Für die klinische Differenzierung ist es hilfreich, die zeitliche Relation zum Auftreten der Beschwerden nach Implantation der Hüftendoprothetik vor Augen zu haben. Hier kann man frühe Probleme (innerhalb von Tagen) von intermediären Problemen (innerhalb von Wochen) und Spätproblemen (innerhalb von Jahren) nach der Implantation differenzieren (Tab. 2).

Schmerzanamnese

Ganz entscheidend bei der Differenzierung von Schmerzen nach hüftendoprothetischer Versorgung ist die Schmerzanamnese. Hierzu zählen die folgenden Punkte:

Ist der Schmerz anders

als vor der hüftendoprothetischen Versorgung?

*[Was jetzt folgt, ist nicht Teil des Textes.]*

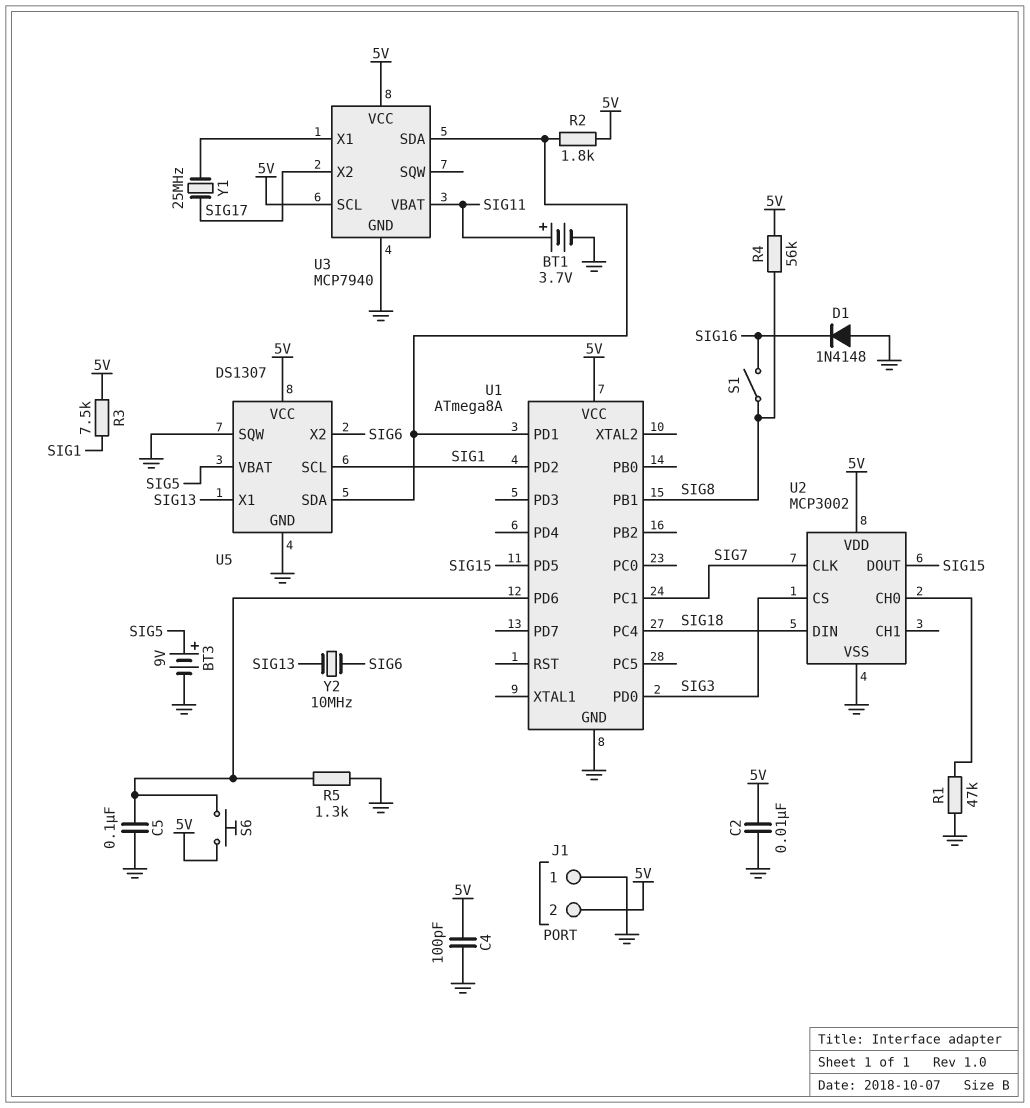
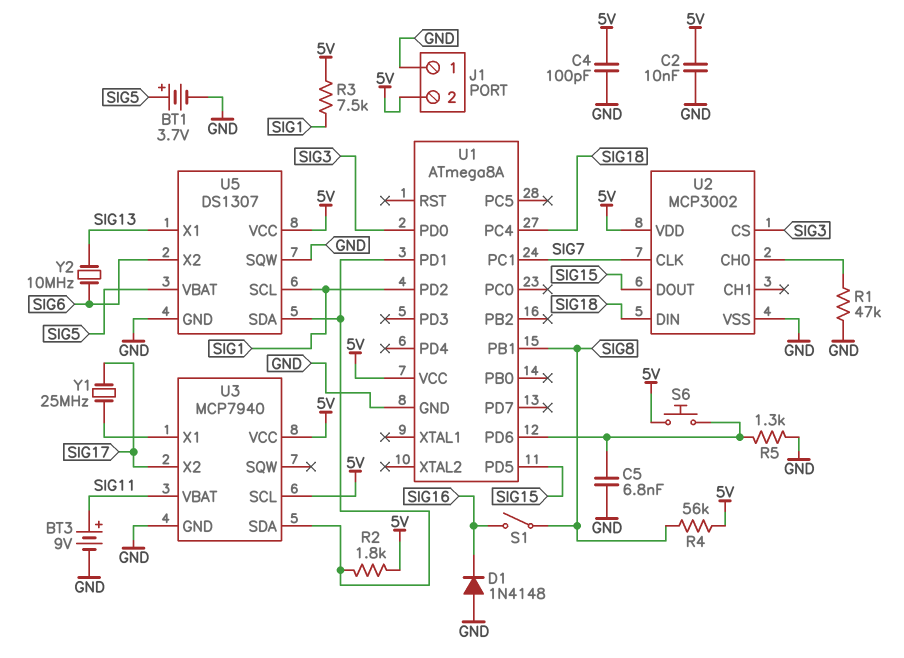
BT1: 3.7V (plus SIG11, minus GND) -> 3.7V (plus SIG5, minus GND)
BT3: 9V (plus SIG5, minus GND) -> 9V (plus SIG11, minus GND)
C5: 100nF (GND, U1/PD6) -> 6.8nF (GND, U1/PD6)

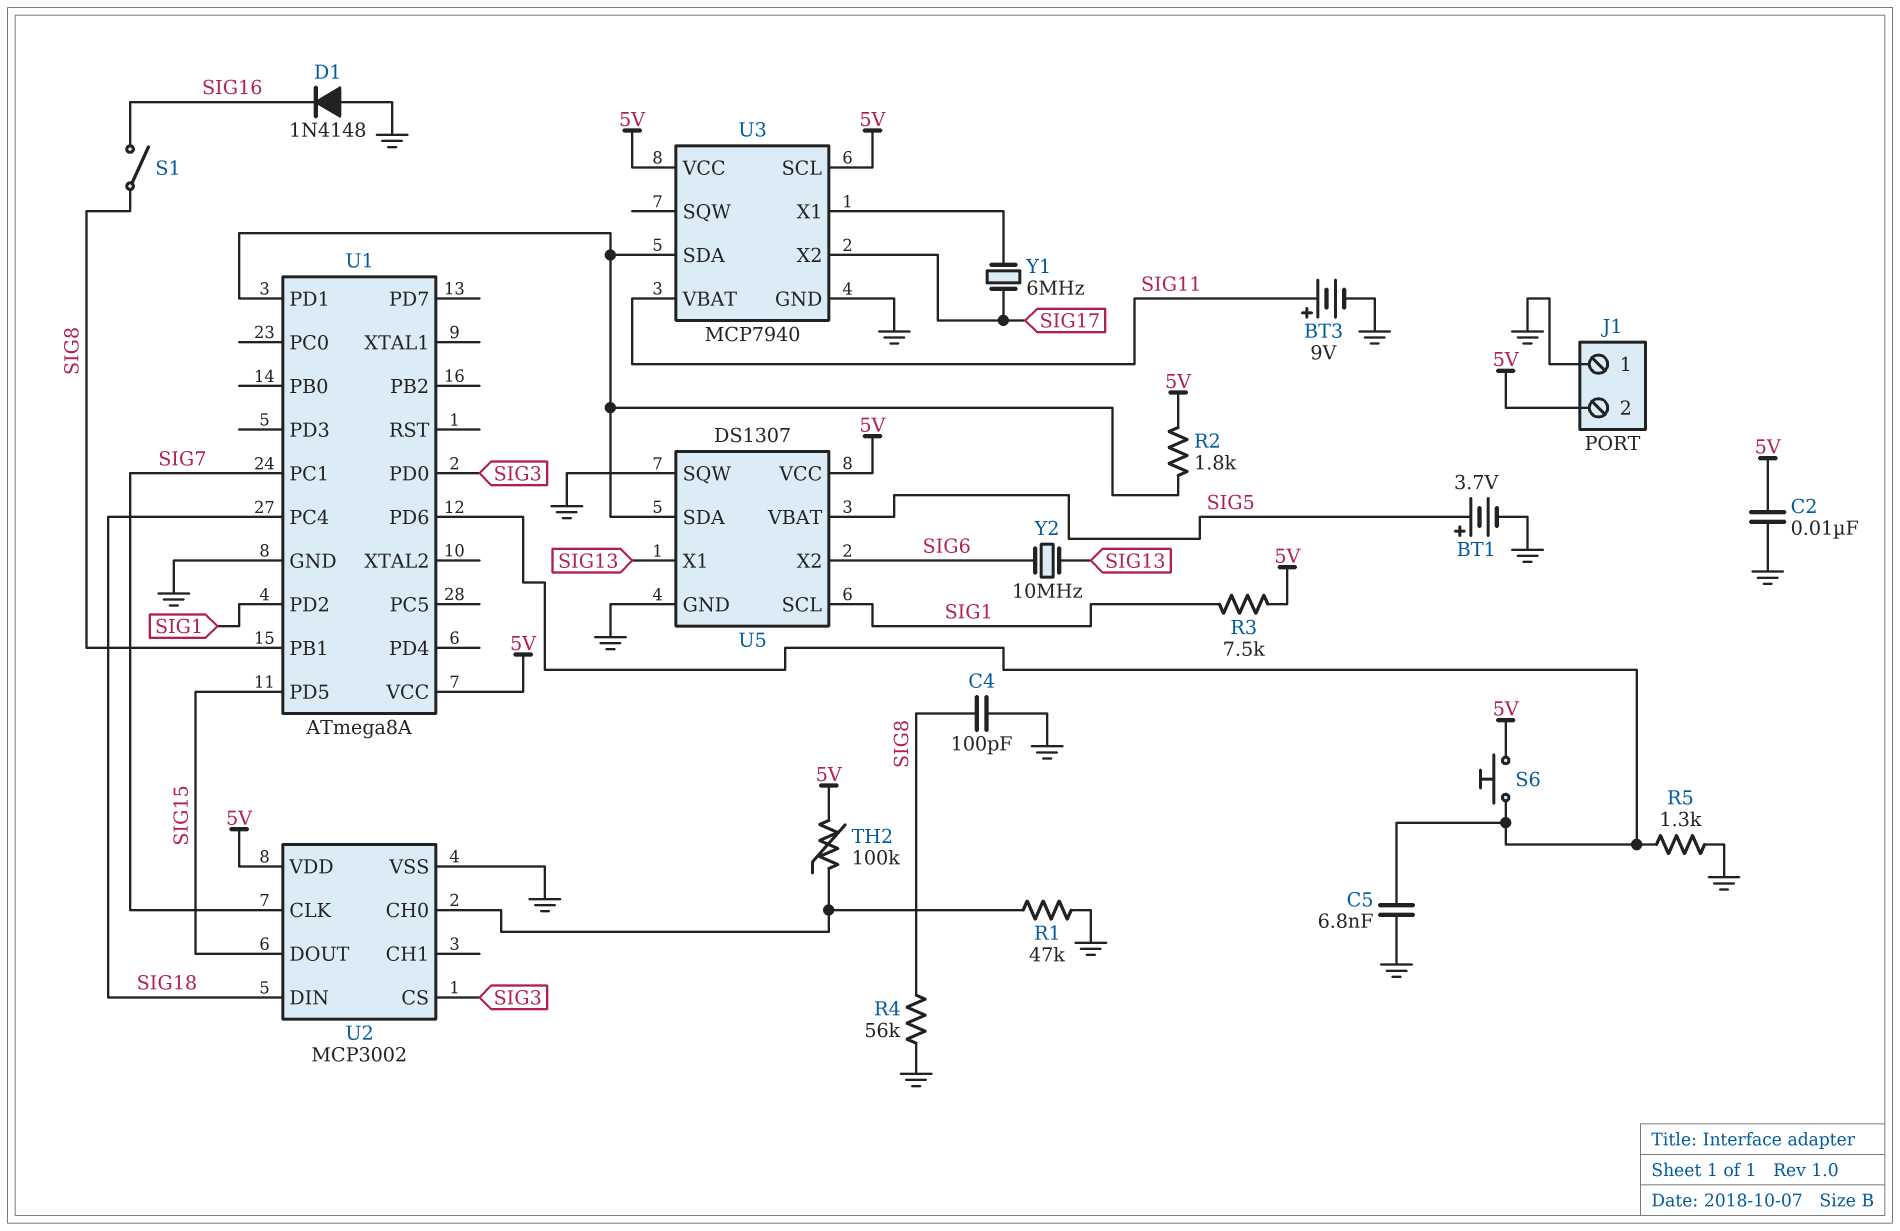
C4: 100pF (5V, GND) -> 100pF (GND, SIG8)
R4: 56k (5V, SIG8) -> 56k (GND, SIG8)
TH2: none -> 100k (5V, U2/CH0)
Y1: 25MHz (SIG17, U3/X1) -> 6MHz (SIG17, U3/X1)

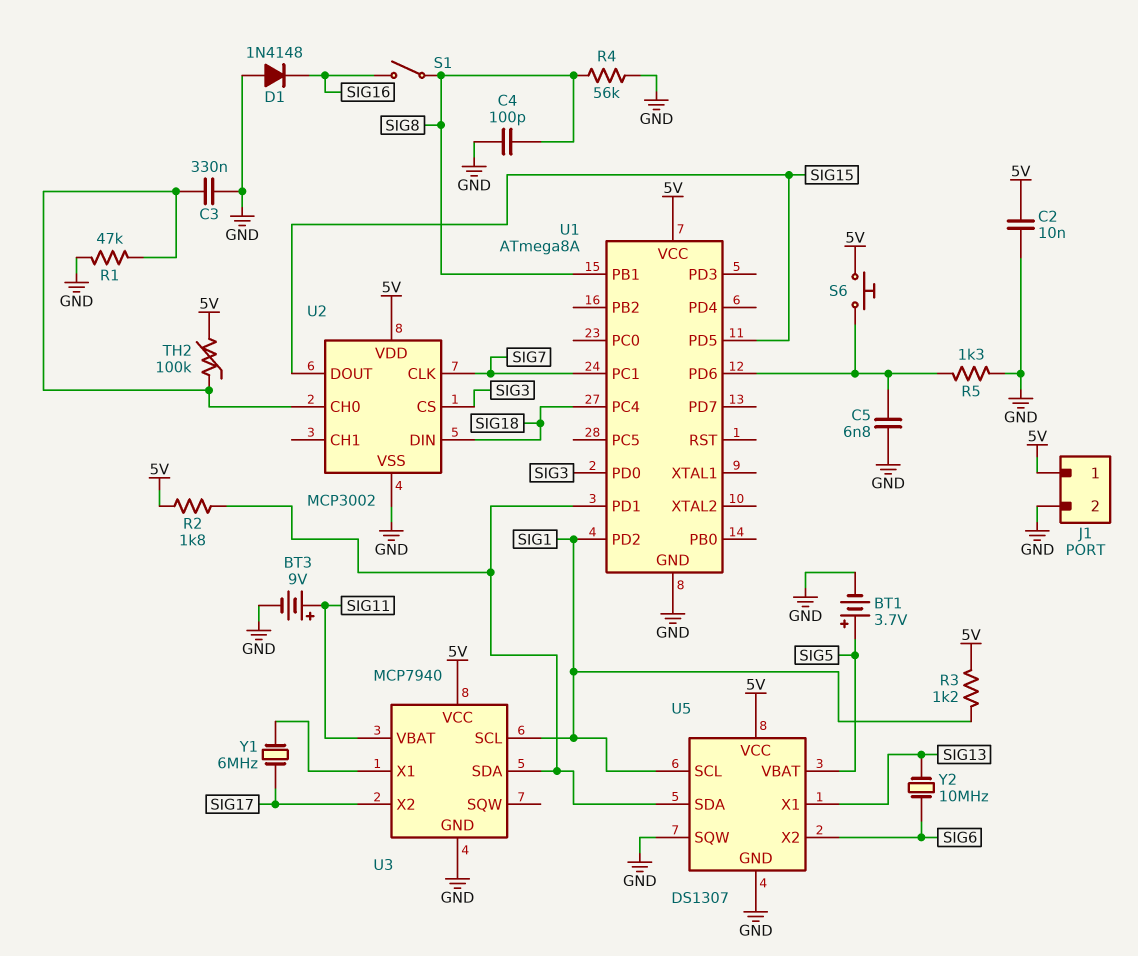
C3: none -> 330nF (GND, U2/CH0)
J1 pin 1: GND -> 5V
J1 pin 2: 5V -> GND
R3: 7.5k (5V, SIG1) -> 1.2k (5V, SIG1)
U3 pin SCL: 5V -> SIG1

Falls das nicht der Fall ist, liegt eventuell. eine Schmerzursache außerhalb des Hüftgelenks vor und man muss, insbesondere bei den hüftunabhängigen Schmerzursachen (s.u.), nochmals weitere differenzialdiagnostische Überlegungen anstellen.

Wo ist der Schmerz lokalisiert?

Fragt man den Patienten danach, gibt der Patient bei einem Hüftschmerz üblicherweise selber das sogenannte C-Zeichen an (Abb. 1) [3, 4, 5]. Das C-Zeichen deutet eher auf eine Pfannenproblematik oder eine Problematik im Bereich der Abduktoren.

Deutet der Patient eher auf den Femur, spricht das eher für eine Schaftproblematik. Im Gegensatz ist die Schmerzlokalisation im Gesäß oder im Bereich des posterioren Trochanters oder sogar Beschwerden, die bis unterhalb des Knies ausstrahlen, nicht durch intraartikuläre Ursachen bedingt. Hier können auch spinale oder sakroiliacale Pathologien eine Rolle spielen. Assoziierte Symptome sind solche Parästhesien, Taubheit, Rückenschmerz und eine neurogene Claudicatio. Die Symptome verschlechtern sich häufig beim Niesen oder Husten und sind positionsabhängig [4, 6]. Beeinträchtigungen höherer lumbaler Wurzeln (L1 bis L3) können oftmals einen Hüftschmerz ohne distale Ausstrahlung verursachen [7].

Liegt ein Nachtschmerz vor?

Beim Nachtschmerz ist primär an eine Infektion oder an eine sich ausbildende heterotrope Ossifikationen zu denken.

Liegt der Schmerz vor allen Dingen beim Stehen vor?

Das spricht für eine mechanische oder ossäre Problematik im Sinne einer Implantatlockerung.

Gibt es Schmerzen beim Gehen?

Das spricht ebenfalls wieder für eine Interface-Problematik, kann jedoch durchaus auch auf ein muskuläres Problem hinweisen.

Findet sich der Schmerz vor allem beim Sitzen?

Hier ist dann an ein Iliopsoasimpingement zu denken (seine unten).

Klagt der Patient eigentlich nur über einen gewissen Dyskomfort beim Laufen, so kann das die Ursache in einer Beinlängendifferenz haben.

Ganganalyse

Der Patient sollte auch unbedingt – bis auf die Unterwäsche entkleidetet – in der Untersuchungssituation angehalten werden zu laufen. Das Gangbild gibt viele wichtige Hinweise und hier sind das Trendelenburg-Hinken das Duchenne-Hinken und das Schmerzhinken zu differenzieren.